A New Approach to Compositional Limits for Sepiolite and Palygorskite

Abstract
Most bulk chemical analyses of sepiolite and palygorskite available in the literature are erroneous because samples analyzed are admixtures of minerals that are difficult to separate or identify by other techniques. Some chemical analyses performed on selected individual particles by energy dispersive X-ray analysis (EDX) are also influenced by the same problem. Chemical analyses are summarized for sepiolite and palygorskite reported in the literature (bulk and EDX analyses). The analyses are evaluated by comparison to three sepiolite and three palygorskite pure samples analyzed by EDX techniques.
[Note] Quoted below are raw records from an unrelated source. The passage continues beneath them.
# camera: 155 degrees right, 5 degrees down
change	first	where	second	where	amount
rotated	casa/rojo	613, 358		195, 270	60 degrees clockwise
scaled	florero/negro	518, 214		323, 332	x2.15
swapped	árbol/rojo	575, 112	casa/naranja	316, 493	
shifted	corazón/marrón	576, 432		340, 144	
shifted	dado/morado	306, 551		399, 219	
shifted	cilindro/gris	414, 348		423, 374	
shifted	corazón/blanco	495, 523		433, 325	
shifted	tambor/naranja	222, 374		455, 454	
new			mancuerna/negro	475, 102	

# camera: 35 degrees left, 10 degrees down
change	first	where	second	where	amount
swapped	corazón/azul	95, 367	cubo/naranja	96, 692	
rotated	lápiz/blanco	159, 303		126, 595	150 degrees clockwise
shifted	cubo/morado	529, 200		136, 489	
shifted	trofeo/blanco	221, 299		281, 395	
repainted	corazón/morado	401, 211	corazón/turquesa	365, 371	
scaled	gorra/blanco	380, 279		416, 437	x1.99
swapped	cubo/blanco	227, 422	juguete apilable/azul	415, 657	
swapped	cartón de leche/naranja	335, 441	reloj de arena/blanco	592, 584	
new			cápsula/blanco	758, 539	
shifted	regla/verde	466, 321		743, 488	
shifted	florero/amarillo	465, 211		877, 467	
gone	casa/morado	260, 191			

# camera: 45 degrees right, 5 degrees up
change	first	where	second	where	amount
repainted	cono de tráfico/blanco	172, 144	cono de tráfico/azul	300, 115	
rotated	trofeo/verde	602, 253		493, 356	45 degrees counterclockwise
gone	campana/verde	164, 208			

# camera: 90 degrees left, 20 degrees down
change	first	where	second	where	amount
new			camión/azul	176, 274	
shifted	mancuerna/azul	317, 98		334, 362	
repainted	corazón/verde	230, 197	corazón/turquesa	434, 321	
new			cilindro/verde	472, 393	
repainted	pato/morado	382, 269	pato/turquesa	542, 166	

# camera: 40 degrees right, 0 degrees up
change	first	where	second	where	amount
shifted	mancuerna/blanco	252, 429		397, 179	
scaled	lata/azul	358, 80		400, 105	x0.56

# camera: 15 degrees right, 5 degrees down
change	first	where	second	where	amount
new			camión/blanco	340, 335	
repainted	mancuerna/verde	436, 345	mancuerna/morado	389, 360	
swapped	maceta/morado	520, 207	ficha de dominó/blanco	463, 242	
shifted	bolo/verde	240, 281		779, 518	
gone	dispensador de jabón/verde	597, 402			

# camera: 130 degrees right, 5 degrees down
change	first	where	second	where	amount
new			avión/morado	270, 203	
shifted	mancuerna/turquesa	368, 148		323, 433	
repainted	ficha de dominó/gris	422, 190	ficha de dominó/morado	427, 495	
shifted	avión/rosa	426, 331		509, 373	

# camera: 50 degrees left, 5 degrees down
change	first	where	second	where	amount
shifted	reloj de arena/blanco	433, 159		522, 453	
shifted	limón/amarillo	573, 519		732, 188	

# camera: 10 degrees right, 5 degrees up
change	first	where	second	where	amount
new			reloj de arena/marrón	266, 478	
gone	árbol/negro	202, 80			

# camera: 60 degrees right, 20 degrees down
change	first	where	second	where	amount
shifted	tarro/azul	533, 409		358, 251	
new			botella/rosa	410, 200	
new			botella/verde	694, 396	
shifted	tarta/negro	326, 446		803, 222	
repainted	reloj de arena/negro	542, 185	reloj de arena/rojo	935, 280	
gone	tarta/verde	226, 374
Results indicate that sepiolite is a true trioctahedral mineral, very pure (near end-member) with negligible structural substitution and with eight octahedral positions filled with magnesium, close to the theoretical formula Mg8Si12O30(OH)4(OH2)4(H2O)8. Palygorskite is intermediate between di- and trioctahedral phyllosilicates. The octahedral sheet contains mainly Mg, Al, and Fe with a R2/R3 ratio close to 1, and with four of the five structural positions occupied. The theoretical formula is close to (Mg2R23+?1)(Si8-xAlx)O20(OH)3(OH2)R2+x/2(H2O)4, where x = 0–0.5. Sepiolite and palygorskite are thus more compositionally limited than previously reported.